Filmemacher Beat Oswald erhält den Thurgauer Kulturpreis
Der freischaffende Filmemacher Beat Oswald aus Frauenfeld erhält den diesjährigen Kulturpreis des Kantons Thurgau. Seine Werke zeichnen sich durch eine poetische und zugleich analytische Auseinandersetzung mit gesellschaftlichen Themen aus, so der Regierungsrat. Dotiert ist die Auszeichnung mit 20'000 Franken.

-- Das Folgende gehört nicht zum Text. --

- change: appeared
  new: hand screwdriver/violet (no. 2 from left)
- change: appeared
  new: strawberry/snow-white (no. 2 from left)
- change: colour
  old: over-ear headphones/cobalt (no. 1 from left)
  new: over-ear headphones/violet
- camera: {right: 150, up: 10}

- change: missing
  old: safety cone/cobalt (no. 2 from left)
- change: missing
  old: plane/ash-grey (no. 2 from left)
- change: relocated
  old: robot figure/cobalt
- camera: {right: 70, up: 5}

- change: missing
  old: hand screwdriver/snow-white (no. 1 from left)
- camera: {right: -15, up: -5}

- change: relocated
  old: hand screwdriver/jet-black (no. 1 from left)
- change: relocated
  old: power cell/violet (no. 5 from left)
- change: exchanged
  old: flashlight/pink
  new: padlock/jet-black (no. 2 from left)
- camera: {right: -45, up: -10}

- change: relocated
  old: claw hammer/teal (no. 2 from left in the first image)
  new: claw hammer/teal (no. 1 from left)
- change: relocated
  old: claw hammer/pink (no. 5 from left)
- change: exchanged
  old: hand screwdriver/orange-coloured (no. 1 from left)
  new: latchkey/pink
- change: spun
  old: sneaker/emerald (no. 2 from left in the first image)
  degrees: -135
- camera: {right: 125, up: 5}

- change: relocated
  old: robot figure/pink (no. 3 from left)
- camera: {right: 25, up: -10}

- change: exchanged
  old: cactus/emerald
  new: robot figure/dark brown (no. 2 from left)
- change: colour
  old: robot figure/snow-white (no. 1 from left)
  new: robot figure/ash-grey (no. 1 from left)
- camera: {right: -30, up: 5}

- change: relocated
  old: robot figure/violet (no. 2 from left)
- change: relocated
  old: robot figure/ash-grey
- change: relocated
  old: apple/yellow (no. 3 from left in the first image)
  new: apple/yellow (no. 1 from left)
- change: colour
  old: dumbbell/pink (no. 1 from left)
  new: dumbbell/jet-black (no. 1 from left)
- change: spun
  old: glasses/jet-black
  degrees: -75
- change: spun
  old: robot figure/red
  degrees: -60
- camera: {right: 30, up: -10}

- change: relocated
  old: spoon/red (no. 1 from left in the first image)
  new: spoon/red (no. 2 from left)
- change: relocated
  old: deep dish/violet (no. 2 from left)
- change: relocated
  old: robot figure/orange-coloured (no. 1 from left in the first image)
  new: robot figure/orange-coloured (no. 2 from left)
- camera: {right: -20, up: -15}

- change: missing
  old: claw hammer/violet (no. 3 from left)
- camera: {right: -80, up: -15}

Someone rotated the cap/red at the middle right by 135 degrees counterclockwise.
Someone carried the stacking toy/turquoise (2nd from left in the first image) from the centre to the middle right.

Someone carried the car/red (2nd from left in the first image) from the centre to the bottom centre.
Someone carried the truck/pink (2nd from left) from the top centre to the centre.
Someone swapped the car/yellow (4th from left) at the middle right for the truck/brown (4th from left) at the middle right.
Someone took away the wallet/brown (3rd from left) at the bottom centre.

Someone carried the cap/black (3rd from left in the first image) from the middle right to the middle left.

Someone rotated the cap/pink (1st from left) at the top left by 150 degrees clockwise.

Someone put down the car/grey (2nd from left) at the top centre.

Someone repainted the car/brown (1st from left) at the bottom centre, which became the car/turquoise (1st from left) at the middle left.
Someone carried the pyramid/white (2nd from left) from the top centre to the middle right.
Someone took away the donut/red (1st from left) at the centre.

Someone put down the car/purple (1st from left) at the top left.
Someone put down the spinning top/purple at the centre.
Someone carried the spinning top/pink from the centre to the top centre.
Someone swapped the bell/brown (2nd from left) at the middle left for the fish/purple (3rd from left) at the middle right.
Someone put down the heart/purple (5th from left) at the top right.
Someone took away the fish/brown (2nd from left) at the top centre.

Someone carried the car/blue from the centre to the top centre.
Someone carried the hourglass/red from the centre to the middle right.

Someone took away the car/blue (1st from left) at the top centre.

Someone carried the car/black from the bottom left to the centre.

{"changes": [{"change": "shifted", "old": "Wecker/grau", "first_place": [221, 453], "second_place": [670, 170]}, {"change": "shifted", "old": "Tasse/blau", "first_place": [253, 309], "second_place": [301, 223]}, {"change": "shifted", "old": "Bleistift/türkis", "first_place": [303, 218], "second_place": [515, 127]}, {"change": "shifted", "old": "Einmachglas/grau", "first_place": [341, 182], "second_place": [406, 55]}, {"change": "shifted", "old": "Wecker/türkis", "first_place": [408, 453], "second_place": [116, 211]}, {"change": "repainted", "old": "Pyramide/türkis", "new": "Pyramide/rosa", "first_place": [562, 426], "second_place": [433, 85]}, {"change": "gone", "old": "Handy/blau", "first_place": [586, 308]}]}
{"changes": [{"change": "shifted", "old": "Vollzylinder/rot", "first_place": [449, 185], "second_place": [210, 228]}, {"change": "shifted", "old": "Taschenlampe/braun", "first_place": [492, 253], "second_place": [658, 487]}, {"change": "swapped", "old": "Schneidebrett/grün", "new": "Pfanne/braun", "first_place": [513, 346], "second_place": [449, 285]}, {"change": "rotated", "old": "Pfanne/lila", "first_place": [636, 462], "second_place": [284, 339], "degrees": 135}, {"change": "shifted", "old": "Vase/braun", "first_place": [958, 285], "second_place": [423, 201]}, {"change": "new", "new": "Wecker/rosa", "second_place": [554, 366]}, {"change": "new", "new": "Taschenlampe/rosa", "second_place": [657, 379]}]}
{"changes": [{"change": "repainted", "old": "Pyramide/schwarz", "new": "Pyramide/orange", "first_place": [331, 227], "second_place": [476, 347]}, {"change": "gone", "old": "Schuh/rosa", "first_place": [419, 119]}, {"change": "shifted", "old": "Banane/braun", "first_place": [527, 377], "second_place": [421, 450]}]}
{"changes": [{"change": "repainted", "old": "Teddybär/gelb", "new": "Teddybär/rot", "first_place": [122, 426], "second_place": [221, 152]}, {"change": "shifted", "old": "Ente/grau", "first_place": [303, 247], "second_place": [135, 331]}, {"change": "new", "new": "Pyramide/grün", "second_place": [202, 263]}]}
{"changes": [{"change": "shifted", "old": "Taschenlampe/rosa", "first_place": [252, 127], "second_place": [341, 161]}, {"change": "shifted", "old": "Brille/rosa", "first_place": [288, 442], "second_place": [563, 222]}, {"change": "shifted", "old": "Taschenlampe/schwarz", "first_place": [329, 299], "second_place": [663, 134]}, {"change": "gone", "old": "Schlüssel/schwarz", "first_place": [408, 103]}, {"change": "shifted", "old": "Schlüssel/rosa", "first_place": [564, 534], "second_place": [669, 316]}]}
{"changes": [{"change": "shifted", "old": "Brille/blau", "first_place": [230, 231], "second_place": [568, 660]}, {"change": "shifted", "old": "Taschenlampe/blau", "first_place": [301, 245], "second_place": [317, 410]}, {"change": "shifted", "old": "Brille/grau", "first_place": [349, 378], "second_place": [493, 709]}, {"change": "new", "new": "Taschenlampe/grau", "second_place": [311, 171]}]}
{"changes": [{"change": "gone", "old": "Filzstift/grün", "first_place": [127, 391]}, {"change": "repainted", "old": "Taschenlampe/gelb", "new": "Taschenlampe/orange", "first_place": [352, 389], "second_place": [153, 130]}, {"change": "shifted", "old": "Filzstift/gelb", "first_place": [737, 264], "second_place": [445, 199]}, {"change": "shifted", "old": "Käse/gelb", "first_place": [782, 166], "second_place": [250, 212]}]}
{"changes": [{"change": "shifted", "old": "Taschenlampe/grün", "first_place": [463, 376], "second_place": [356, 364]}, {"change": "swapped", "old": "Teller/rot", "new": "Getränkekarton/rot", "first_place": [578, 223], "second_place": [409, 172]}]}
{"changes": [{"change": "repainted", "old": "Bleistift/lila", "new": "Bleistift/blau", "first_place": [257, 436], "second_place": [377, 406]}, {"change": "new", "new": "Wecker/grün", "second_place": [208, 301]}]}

Beat Oswald arbeitet seit 2010 als freischaffender Filmemacher und hat sich vor allem im Bereich des Dokumentarfilms einen Namen gemacht, wie der Thurgauer Regierungsrat am Freitag in einer Mitteilung schrieb. Ausgezeichnet werde er für seine «reflektierte und poetische Filmsprache» sowie sein Engagement für die Filmvermittlung und Filmkultur im Thurgau. Als Produzent, Drehbuchautor und Regisseur widmet er sich vor allem gesellschaftlichen Themen.
Der Thurgauer Regierungsrat verweist in seinem Communiqué unter anderem auf den Dokumentarfilm «Golden Age» von 2019. Dieser gewährt einen Einblick in den Alltag einer luxuriösen Seniorenresidenz in Miami. «Der Film thematisiert nebst dem glanzvollen Lebensstil auch Krankheit und Einsamkeit», heisst es in der Mitteilung weiter. «Golden Age» sei unter anderem am Visions du Réel – Festival international de cinéma Nyon sowie an den Solothurner Filmtagen gezeigt und später von Netflix angekauft worden.
Neben seiner filmischen Tätigkeit engagiert sich Beat Oswald «in besonderer Weise» für die Filmkultur und die Filmvermittlung, schreibt der Regierungsrat weiter. Als Initiator der interaktiven Online-Lernplattform Ciné Cité habe er beispielsweise einen innovativen und spielerischen Zugang zur Film- und Kinogeschichte geschaffen.
Der Thurgauer Kulturpreis wird seit 1986 vergeben und ist mit 20'000 Franken dotiert. Ausgezeichnet werden Privatpersonen und Institutionen, die das kulturelle Leben im Kanton in «besonderer Weise» bereichern. Überreicht wird der Preis dieses Jahr am 9. September in Kreuzlingen durch SVP-Regierungsrätin Denise Neuweiler, Vorsteherin des Departements für Erziehung und Kultur.
Der diesjährige Preisträger Beat Oswald wurde gemäss Communiqué 1982 in Frauenfeld geboren und wuchs in Aadorf TG auf. Er absolvierte das Lehrerseminar in Kreuzlingen. Ein Austauschjahr in Florida sowie das Studium der Ethnologie und Publizistik an der Universität Zürich hätten seinen Werdegang geprägt.